It's difficult to say whether this poem about the experience of coming upon a snake in the grass is actually taken from Emily Dickinson's real life. The poet spent much of her time in seclusion in her home in Amherst, Massachusetts and never traveled. Of course, "a boggy acre" could have been close by her home.
It's also easy to imagine a young Emily walking out in a field when she comes upon the "narrow fellow." It is natural for children to explore the outside world and certainly an unforgettable experience would be discovering a snake winding its way through the grass.
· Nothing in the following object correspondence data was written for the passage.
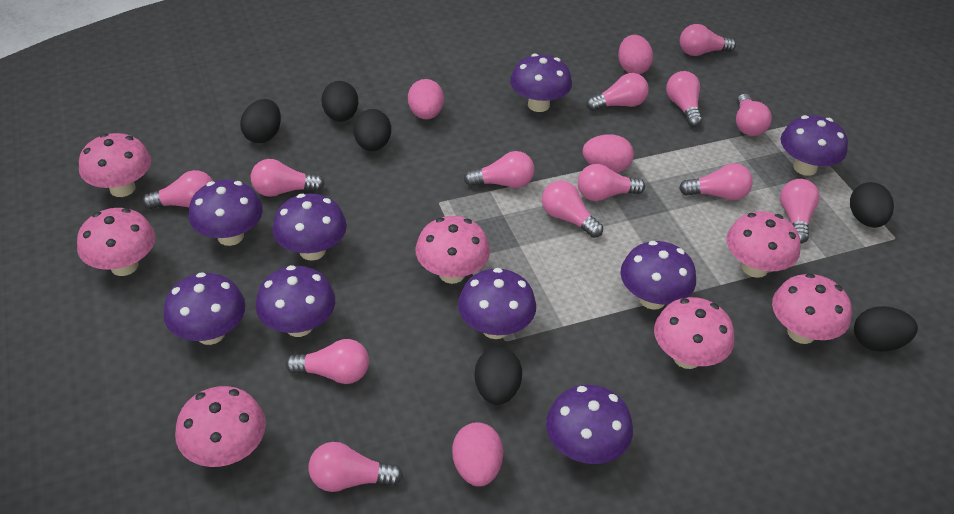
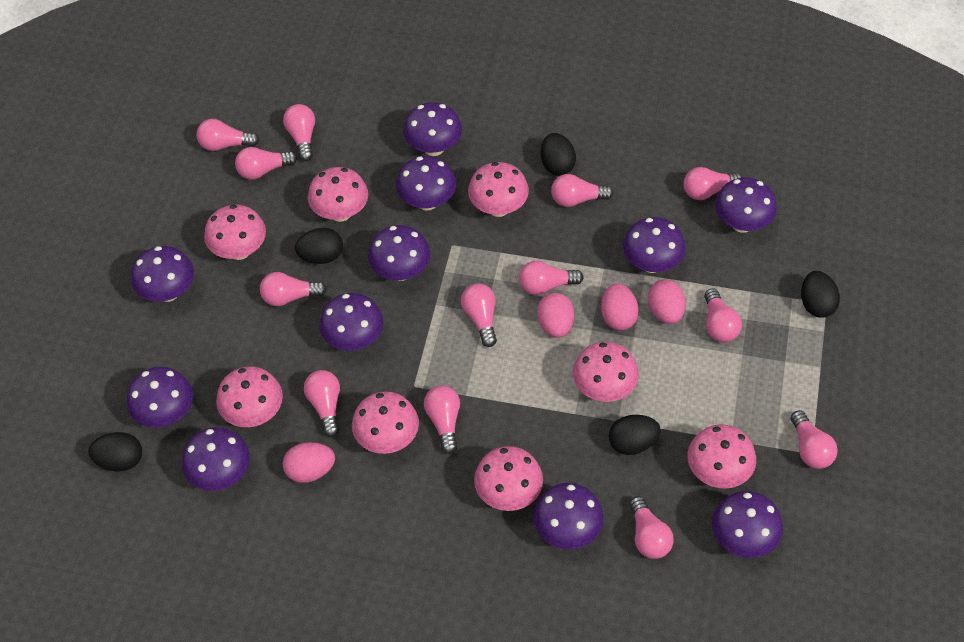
black egg: 6 -> 5
pink mushroom: 7 -> 8
purple mushroom: 9 -> 11

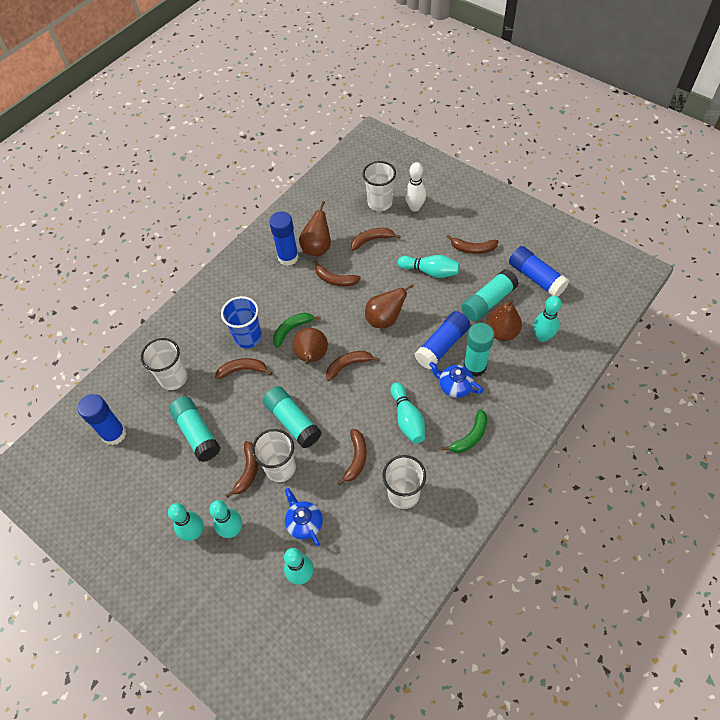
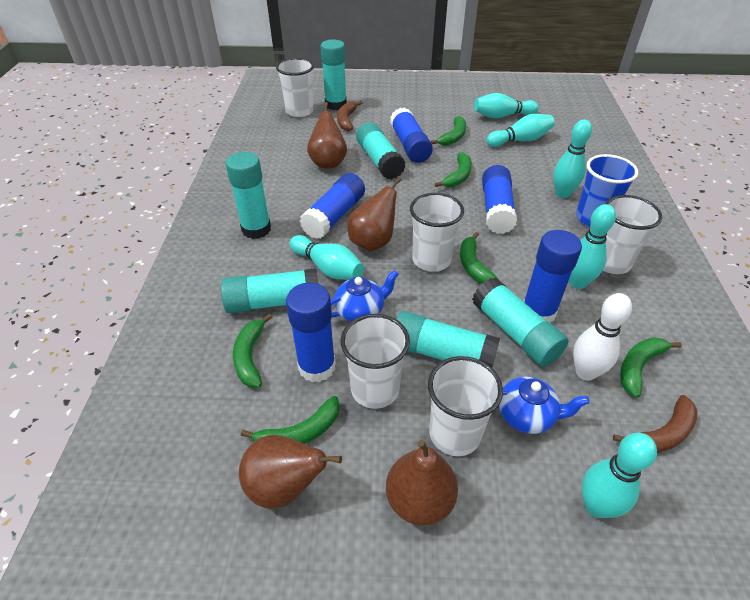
blue glue stick: 4 -> 5
brown banana: 7 -> 2
green banana: 2 -> 6
turquoise glue stick: 4 -> 6
white cup: 4 -> 5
Of course, it's equally easy to imagine that this is all the product of Dickinson's fertile imagination. She read voraciously of English literature, and this poem may have been inspired by a scene from some tale or poem she had perused. After all, the narrator is a boy! Dickinson writes,
"Yet when a boy, and barefoot,
I more than once, at noon,
Have passed, I thought, a whip-lash
Unbraiding in the sun—
English novels, especially those of Jane Austen, the Brontë sisters, Henry Fielding, Charles Dickens and others were often set in the English moors (wetlands). After reading Dickens' Great Expectations, she may have imagined Pip coming across a snake in the moors near the Gargerys' house. The fact that she refers to a boy is evidence enough to prove that the poem might simply be a product of the literary mind of Ms. Emily Dickinson.